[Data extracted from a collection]
Start of Block
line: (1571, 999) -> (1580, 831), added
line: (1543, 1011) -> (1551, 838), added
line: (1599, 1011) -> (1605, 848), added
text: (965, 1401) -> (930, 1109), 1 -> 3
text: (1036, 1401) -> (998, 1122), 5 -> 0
End of Block
[Work request]
With the entries above as the source, set down exactly the lines from the one holding "line: (1599, 1011) -> (1605, 848), added" through the last line, both ends included.

[Response to this exercise]
line: (1599, 1011) -> (1605, 848), added
text: (965, 1401) -> (930, 1109), 1 -> 3
text: (1036, 1401) -> (998, 1122), 5 -> 0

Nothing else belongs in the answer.